PHILIPPINES NEWS SERVICE — BRAVING inhospitable weather, people from all walks of life joined the funeral procession of President Corazon Aquino yesterday to the Manila Memorial Park in Parañaque City where she was to be laid to rest beside her husband Sen. Benigno “Ninoy” Aquino, Jr.
At 11:30 a.m. Mrs. Aquino’s casket was brought to the waiting flat-bed truck from inside the Manila Cathedral in Intramuros where necrological rites for the late president were held.
Tens of thousands of people had visited the cathedral to file past the open coffin containing Aquino’s body ahead of the funeral rites.
Teresita Devantes, 73, queued for 15 hours outside the cathedral on Tuesday before she got her turn to pass by her idol’s open brown wooden casket at midnight.
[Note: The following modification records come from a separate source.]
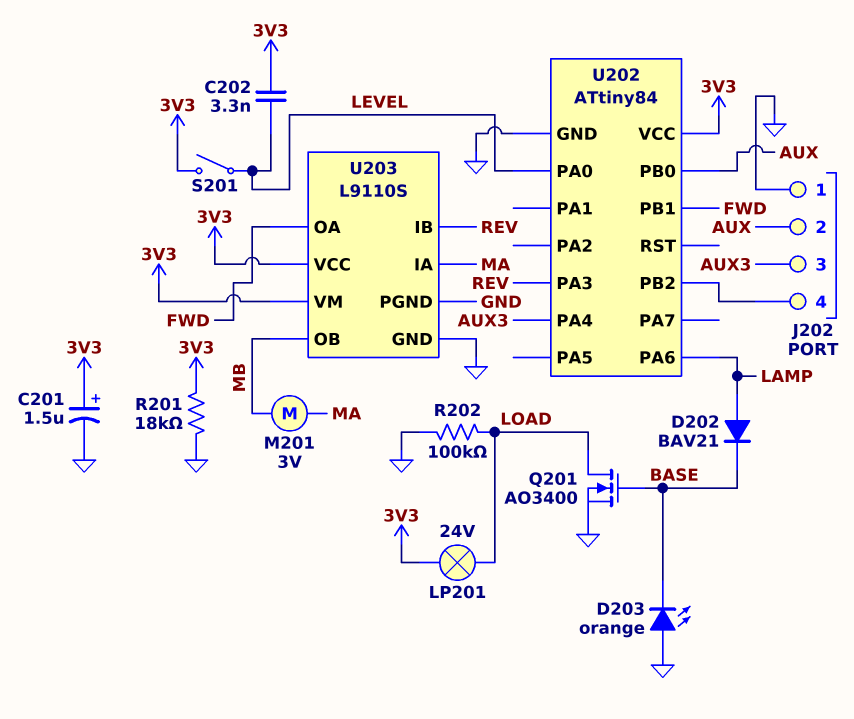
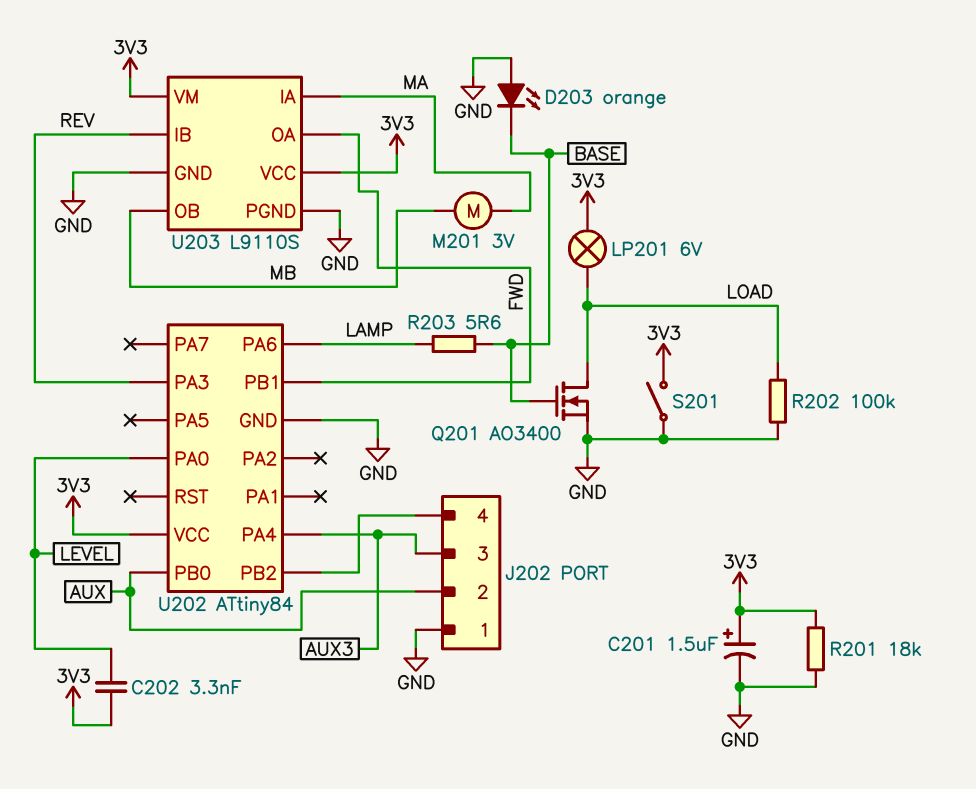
D202: diode BAV21 (A LAMP, K BASE) -> none
LP201: lamp 24V (3V3, LOAD) -> lamp 6V (3V3, LOAD)
R203: none -> 5.6 (BASE, LAMP)
S201: switch (3V3, LEVEL) -> switch (3V3, GND)

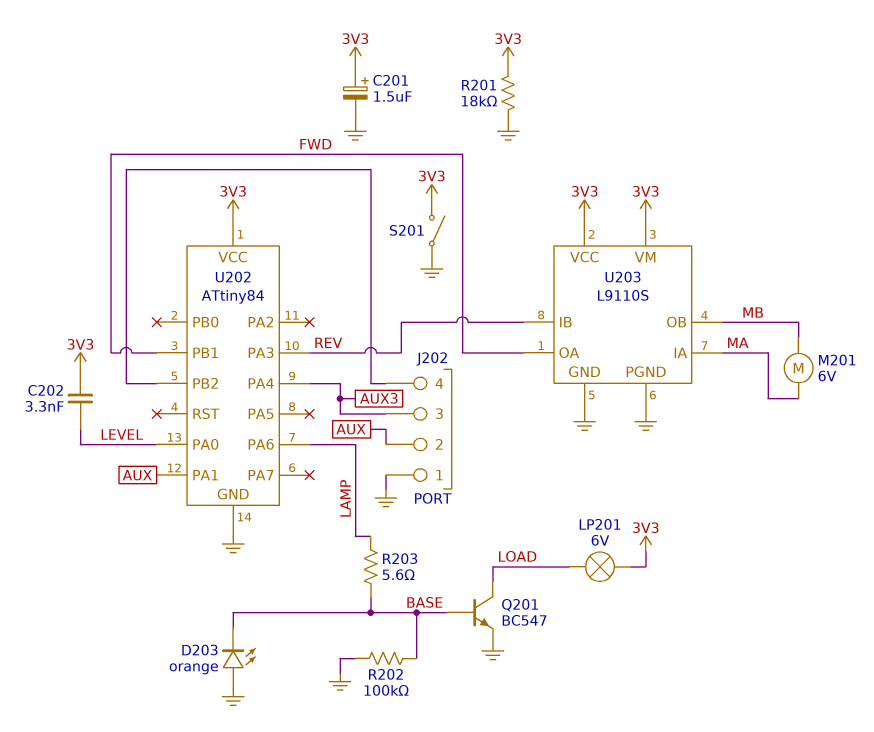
M201: motor 3V (MA, MB) -> motor 6V (MA, MB)
Q201: NMOS AO3400 (G BASE, D LOAD, S GND) -> NPN BC547 (B BASE, C LOAD, E GND)
R202: 100k (GND, LOAD) -> 100k (BASE, GND)
U202 pin PA1: none -> AUX
U202 pin PB0: AUX -> none

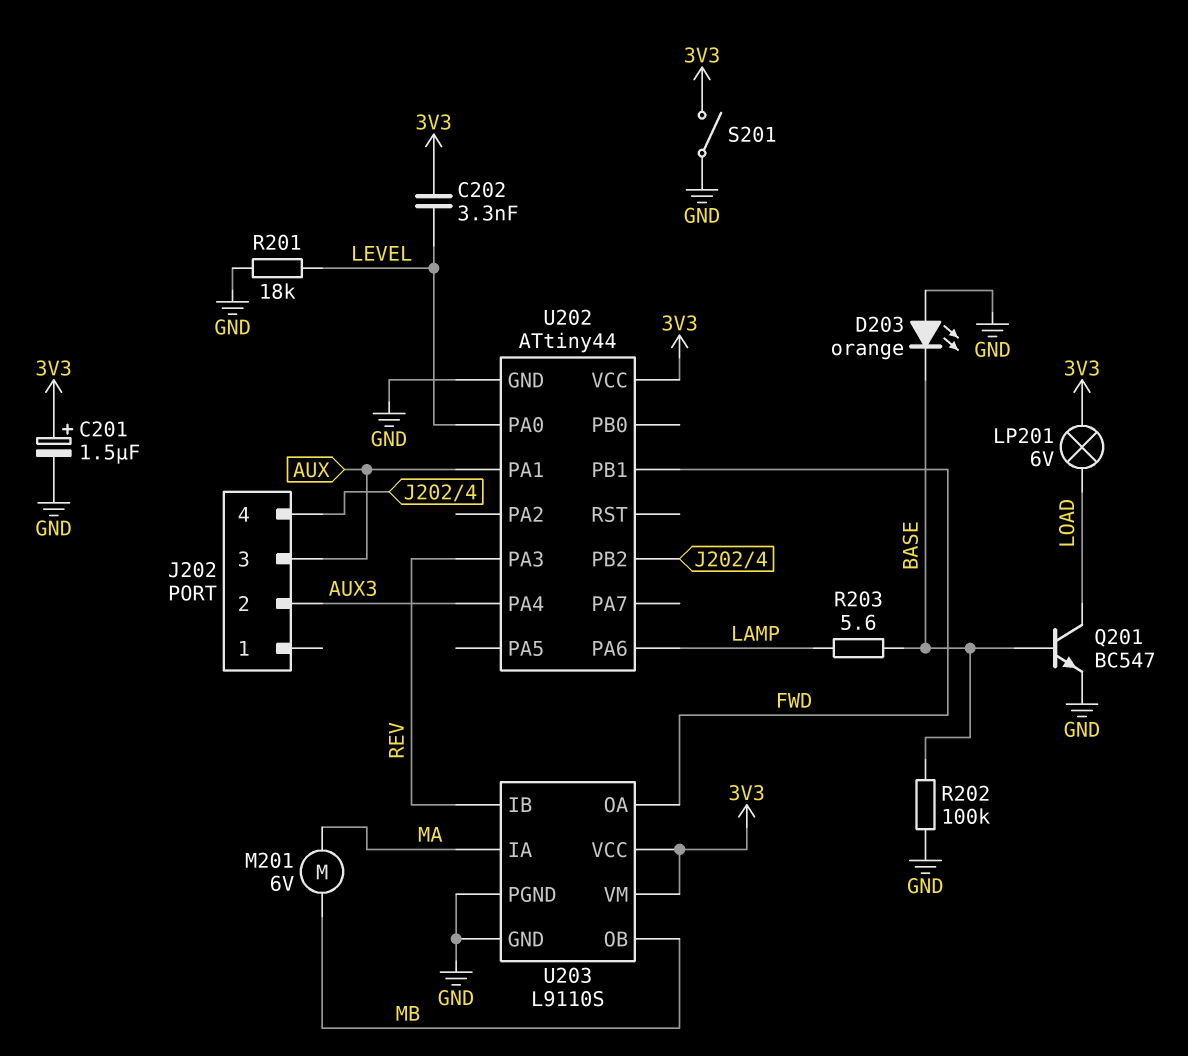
J202 pin 1: GND -> none
J202 pin 2: AUX -> AUX3
J202 pin 3: AUX3 -> AUX
R201: 18k (3V3, GND) -> 18k (GND, LEVEL)
U202: ATtiny84 -> ATtiny44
”I’m really tired but I’m happy to be here,” she said.Wearing a yellow headband and a dress with a yellow floral design, the old woman told AFP she would accompany the cortege as far as she could.
Around 15,000 people gathered outside Manila Cathedral for the funeral ceremony.
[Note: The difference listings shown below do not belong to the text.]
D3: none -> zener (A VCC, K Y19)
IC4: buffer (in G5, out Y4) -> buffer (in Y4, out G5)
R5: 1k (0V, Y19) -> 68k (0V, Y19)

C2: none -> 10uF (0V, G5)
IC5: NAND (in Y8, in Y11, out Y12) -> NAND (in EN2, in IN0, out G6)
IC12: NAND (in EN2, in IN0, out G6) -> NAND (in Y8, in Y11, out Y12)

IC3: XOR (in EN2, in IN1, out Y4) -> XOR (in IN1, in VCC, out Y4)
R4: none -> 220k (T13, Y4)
”Where do we go from here? I am crying because we all lost a mother,” said a mourner outside clutching a rosary.University students clad in yellow were among the mourners, carrying placards that read: “Cory, you are not alone, we love you.”
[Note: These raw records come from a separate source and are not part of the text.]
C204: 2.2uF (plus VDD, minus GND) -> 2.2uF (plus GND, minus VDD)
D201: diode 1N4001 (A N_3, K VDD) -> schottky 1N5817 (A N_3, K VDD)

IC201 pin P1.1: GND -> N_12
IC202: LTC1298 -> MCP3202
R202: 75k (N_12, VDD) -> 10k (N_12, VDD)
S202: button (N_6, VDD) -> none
People on tricycles, motorbikes, passenger buses and jeepneys and in private cars and others on foot joined the funeral march while a crowd estimated at more than 100,000 stood either side unmindful of the rain, holding aloft brightly colored umbrellas and flashing the two-finger Laban sign of the late president’s political party. Many people in the crowd and the funeral entourage sported yellow t-shirts, some wearing only slippers denoting they were common folk.
The truck carrying the casket of the former President was festooned with yellow flowers as the day before when it brought Mrs. Aquino from the De LaSalle University in Greenhills, San Juan, where her remains lay for public viewing, to the Manila Cathedral in Intramuros where it again lay in state. Uniformed soldiers from the four services of the Armed Forces of the Philippines and the National Police stood guard at the four corners of the flag-draped coffin.
A volley of cannon fire rent the air and Philippine Coast Guard and commercial ships sounded their horns as the Aquino cortege wended its way through Roxas Boulevard.
Yellow balloons were freed and dotted the sky and two choppers that hovered over Roxas Blvd. dropped yellow confetti over the truck carrying the casket of the late president.
A lively crowd lined the stretch of Roxas Blvd. from Anda Circle to Kalaw Street then all the way to President Quirino Avenue.
Students, employees, professionals and even members of various organizations wearing yellow clothes, yellow raincoats and yellow hats and caps crammed the boulevard waving yellow flags, streamers and banners with words expressing love for and gratitude to the beloved Tita Cory as early as before dawn yesterday.
Sen. Benigno “Noynoy” Aquino III took the time to stop and deliver a brief message near his father’s statue at the corner of Padre Burgos Avenue and Roxas Blvd.
As of 11 a.m., NCRPO director, Chief Supt. Roberto L. Rosales estimated the crowd gathered around the Manila Cathdral and on Roxas Boulevard at 15,000 and growing.
Security was very tight in the area particularly inside the Manila Cathedral where dozens of politicians — friends and foes alike of Mrs. Aquino when she was still alive —gathered to pay their last respect for her. Among them were former Presidents Fidel V. Ramos and Joseph E. Estrada. Also present were Vice President Noli ‘Boy’ de Castro, Senators Manuel Vllar, Jokey Arroyo, Edgardo Angara, Allan Peter Cayetano, Mar Roxas, Bong Revilla and Loren Legarda, former Senators Franklin Drilon and Loi Ejercito, Mayors Alfredo Lim and Feliciano Belmonte and Foreign Secretary Alberto Romulo. Also present was United States Ambasador Kristie Kelley
As of 3 p.m., NCRPO spokesman, Supt. Rommel Miranda said the crowd in Intramuros to Quirino Avenue grew to about 100,000; another 30,000 lined up along Osmena to Buendia Avenue; another 10,000 at the Sucat Interchange and the same number at the Manila Memorial Park.
“Farewell Cory, our last icon of democracy. We can only hope that from the mourner’s ranks will rise another leader, one as charismatic and as credible as you and Cardinal Sin, someone who can lead us out into the streets when our freedom is threatened anew,” a message circulated through text said.
The NCRPO deployed at least 680 policemen and 140 civilian volunteers to secure the memorial services.
Mrs. Aquino’s cortege reached the Manila Memorial Park at past 7 p.m., ending a journey memorable for the adoring crowds that made it impossible to move beyond a snail’s pace.Military honors were accorded the late president before she was placed beside her husband in a resting place befitting the simplicity that characterized her personality and life.